20 Kasım 2022 04:20

Çocuk hakları sağdan görülmez

bir yetişkinin elini tutan bebek

Fotoğraf: Pixabay

Paylaş

Kuzey ve Güney Amerika’dan sağcılar 18-19 Kasım’da Meksika’nın başkentinde bir konferans için toplandılar. “Muhafazakar Siyasi Eylem Konferansı” (Conservative Political Action Conference, CPAC) için çıkarılan çağrılarda bildik sözler bulunuyordu: “Demokrasi” ve “hürriyet”. Konferansa katılacaklar ise, her zaman olduğu gibi demokrasi ve hürriyeti koruyup kollayanlar olarak anılmıştı.

Bu sözlerin ciddiye alınır bir yanı elbette ki yok. Bu ve daha önceki buluşmalarda demokrasi ve hürriyet savunucusu olarak öne çıkarılanlar, Trump, Bolsonaro ve Orban gibi adlardı. Muhafaza edilmek istenen ise sömürü düzeninden başka bir şey değildi.

Konferans hakkında ayrıntılı haberlerde, konferansta bir süredir ağır basan milliyetçi, dinci ve ırkçı sert söyleme dikkat çekiliyor. Öte yandan konferansın Meksika’da yapılmasının nedeni olarak, Güney Amerika’da sağın gerilemekte olması; Meksika, Kolombiya, Şili ve en son Brezilya’da solun ağır basması gösteriliyor.

Bu konferansta söylenenlerin bir değeri yok ama konferansın tam 20 Kasım öncesinde yapılması muhafazakar zihniyetin çocuklara ilişkin ne söylediğini ele almayı gerektiriyor. Hızla düşünelim: Muhafazakarlar çocuklara nasıl bakarlar? Bu gibi konferanslarda gerçekten çocukların yararına tek bir söz edilmekte midir?

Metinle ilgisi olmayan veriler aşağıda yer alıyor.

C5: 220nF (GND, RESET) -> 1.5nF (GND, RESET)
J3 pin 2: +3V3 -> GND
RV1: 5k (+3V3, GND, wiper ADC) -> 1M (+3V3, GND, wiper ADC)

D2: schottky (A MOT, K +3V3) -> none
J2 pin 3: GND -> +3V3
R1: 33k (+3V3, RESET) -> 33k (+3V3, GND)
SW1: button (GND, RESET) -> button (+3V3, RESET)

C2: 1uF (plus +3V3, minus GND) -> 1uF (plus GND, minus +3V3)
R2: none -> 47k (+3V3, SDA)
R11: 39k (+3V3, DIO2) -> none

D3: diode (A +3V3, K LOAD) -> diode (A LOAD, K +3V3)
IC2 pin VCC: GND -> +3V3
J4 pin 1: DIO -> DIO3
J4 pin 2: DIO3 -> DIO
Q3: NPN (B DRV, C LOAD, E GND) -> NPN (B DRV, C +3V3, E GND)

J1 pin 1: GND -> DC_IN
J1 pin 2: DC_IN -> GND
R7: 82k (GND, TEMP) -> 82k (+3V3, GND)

Muhafazakarlar her zaman kafalarında var olan ideolojik kalıpları çocuklara dayatmak isterler. Tipik bir sağcı, kafasındaki kavramları zaman içinde sabit ve kutsal değerler olarak görür ve bu kavramları çocukların mutlaka benimsemesi gerektiğine inanır. Yani, çocukların bu kutsal değerleri benimsememe gibi bir seçenekleri olamaz.

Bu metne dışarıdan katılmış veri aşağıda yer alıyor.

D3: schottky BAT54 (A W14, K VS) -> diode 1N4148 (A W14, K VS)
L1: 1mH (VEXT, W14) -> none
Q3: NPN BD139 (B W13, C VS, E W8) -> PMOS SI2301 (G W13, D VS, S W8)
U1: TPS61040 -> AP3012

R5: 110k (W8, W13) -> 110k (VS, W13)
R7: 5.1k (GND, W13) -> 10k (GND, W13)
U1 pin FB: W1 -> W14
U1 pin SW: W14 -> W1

Bu sabitlerin neler olduğuna bakalım: Aile. Din. Tanrı. Millet. Vatan. Devlet. Biraz çeşitlendirmek kolay. Erkeklik. Namus. Bayrak. Şeref. Ama uzatmaya gerek yok. Mesele bunların sabit olmaması, kendiliğinden taşıdıkları öz değerler içermemesi, tam tersine içlerinin sürekli egemenlerin çıkarları ve istekleri doğrultusunda doldurulması. Sonra da dayatılması. Muhafazakarların demokrasi ve hürriyetten anladıkları böyle bir dayatmalar dünyasıdır. Bu zihniyet açısından emek, adalet ve barış gibi kavramlar ağırlık taşımaz. İnsanların kardeşliği yerine düşmanlık koymak; doğayı, iklimi ve gezegeni korumak yerine “kutsal değerler” muhafazasını öne sürmek sağcılar için doğaldır.

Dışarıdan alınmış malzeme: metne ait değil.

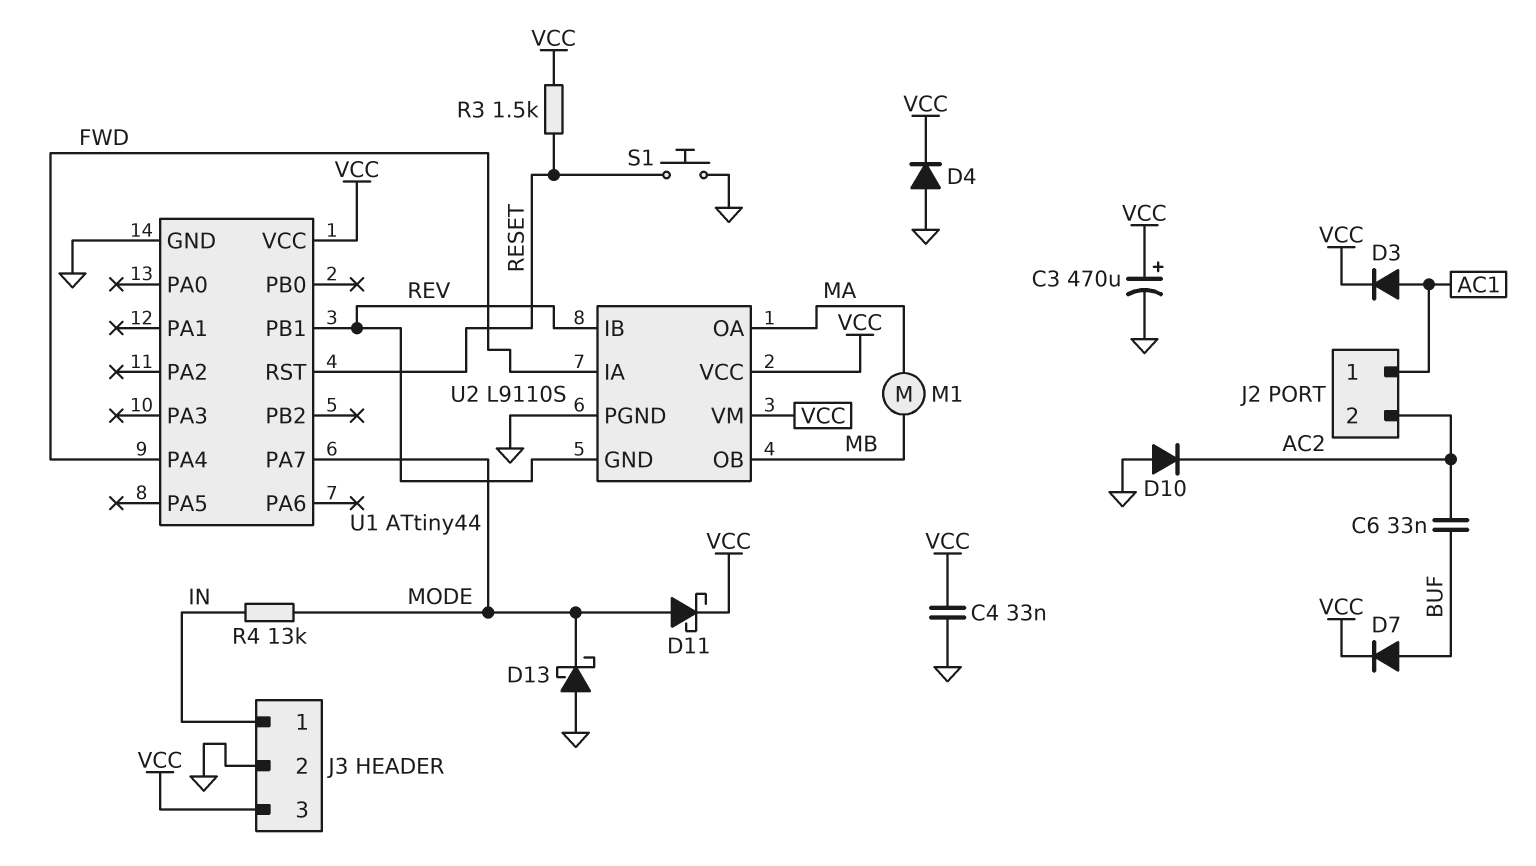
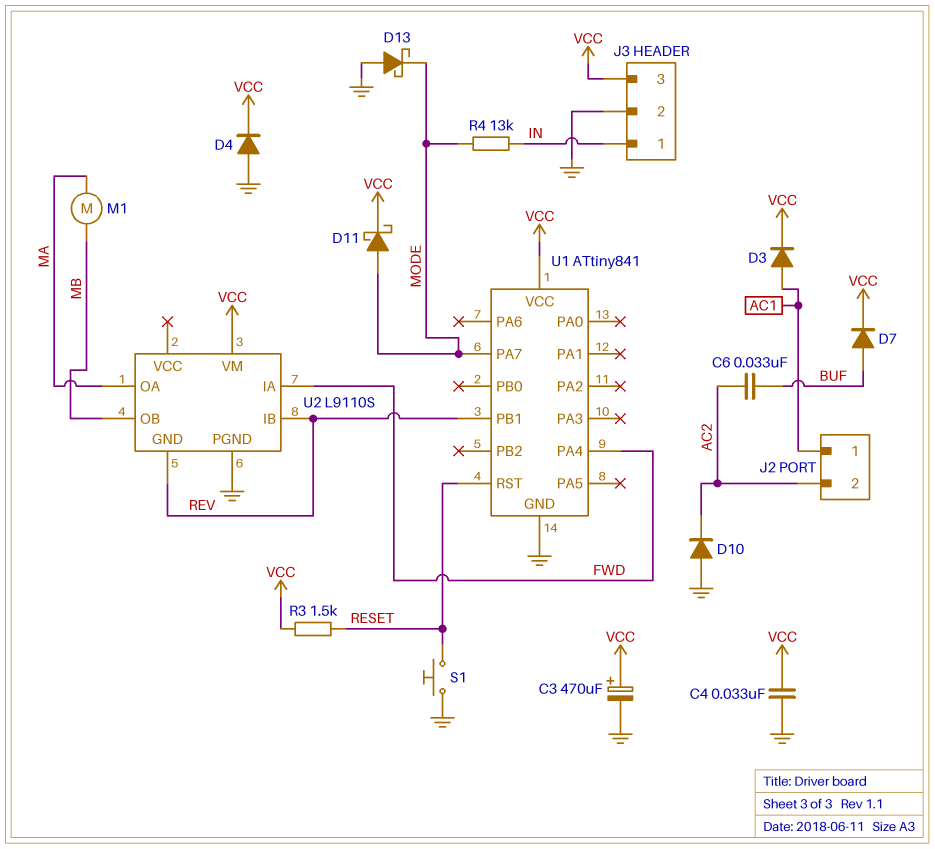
U1: ATtiny44 -> ATtiny841
U2 pin VCC: VCC -> none

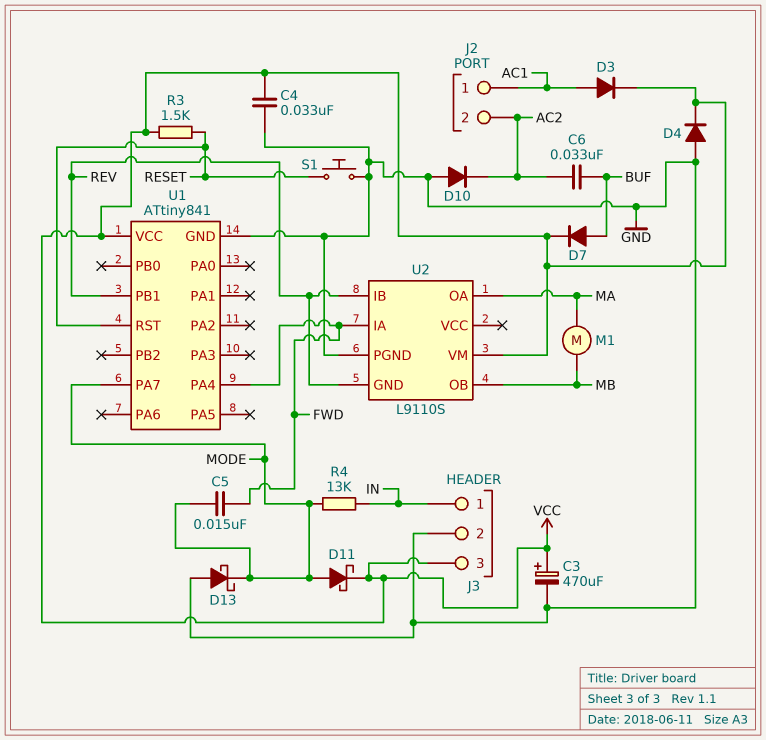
C5: none -> 15nF (FWD, MODE)

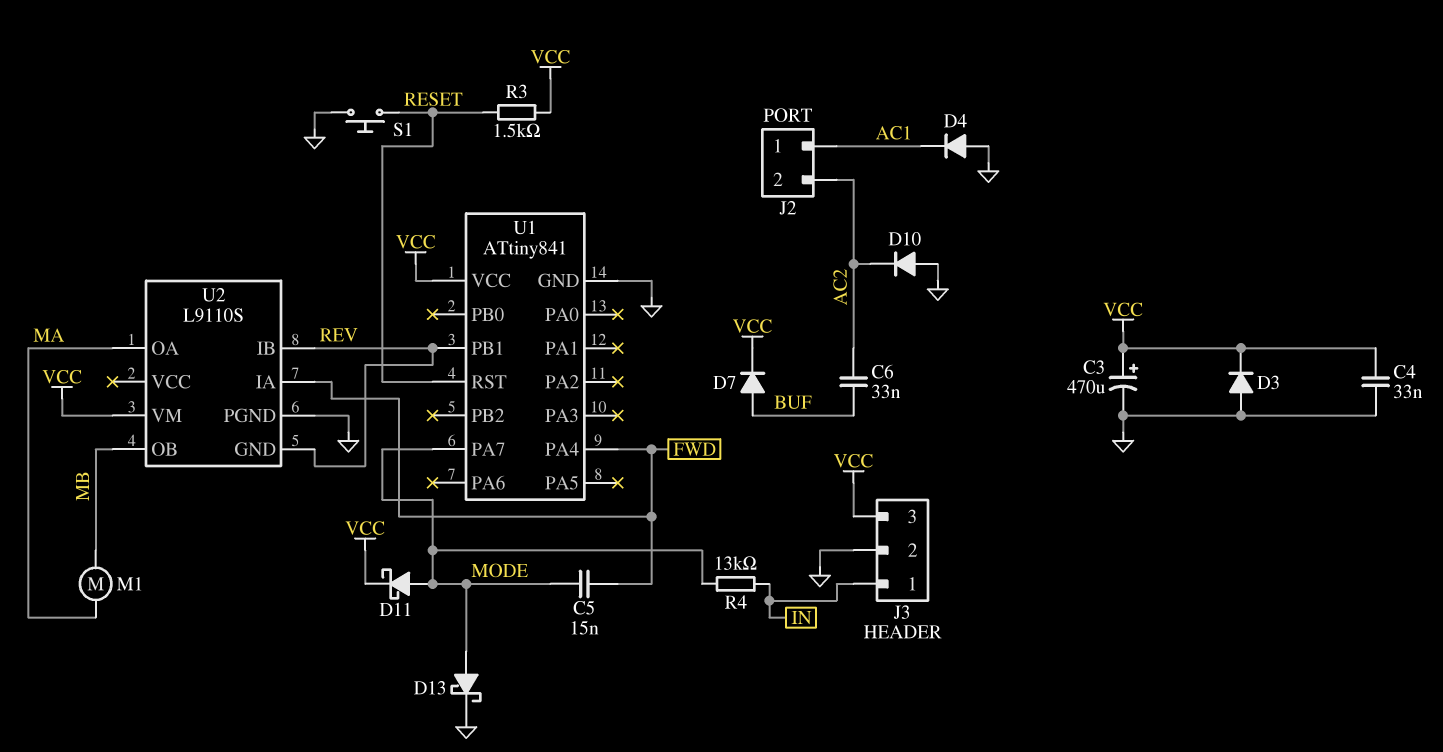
D3: diode (A AC1, K VCC) -> diode (A GND, K VCC)
D4: diode (A GND, K VCC) -> diode (A GND, K AC1)
D13: schottky (A GND, K MODE) -> schottky (A MODE, K GND)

Bu nedenle, muhafazakarlık penceresinden bakıldığında çocuk hakları pek anlam taşımaz. Çocukların yaşama hakları, çocukların korunma hakları, çocukların gelişme hakları her zaman askıya alınabilir. Kutsalları savunmak adına çocuklara kıymak veya onlara ısrarla zarar vermek sağcılar için hiçbir zaman sorun olmamıştır.

Çocukların kendi yaşamları üzerinde söz sahibi olmaları, çocukların kendilerini ilgilendiren tüm meselelere yaşlarına (yani gelişim düzeylerine) uygun düşecek şekilde müdahale edebilmeleri anlaşılması zor bir şey değil. Katılımcı demokrasinin genişletilerek çocuklara alan açılması, demokrasinin çocuklar açısından anlam kazanmasının ötesinde, çocukların topluma doğrudan katkı verebilmesinin önünü açar.

Sonuç olarak, çocuk haklarını kavramak ve uygulamaya koymak için dünyaya soldan bakmak gerekir. Günümüz Türkiye’sinde çocuk haklarının yok sayılması bundandır.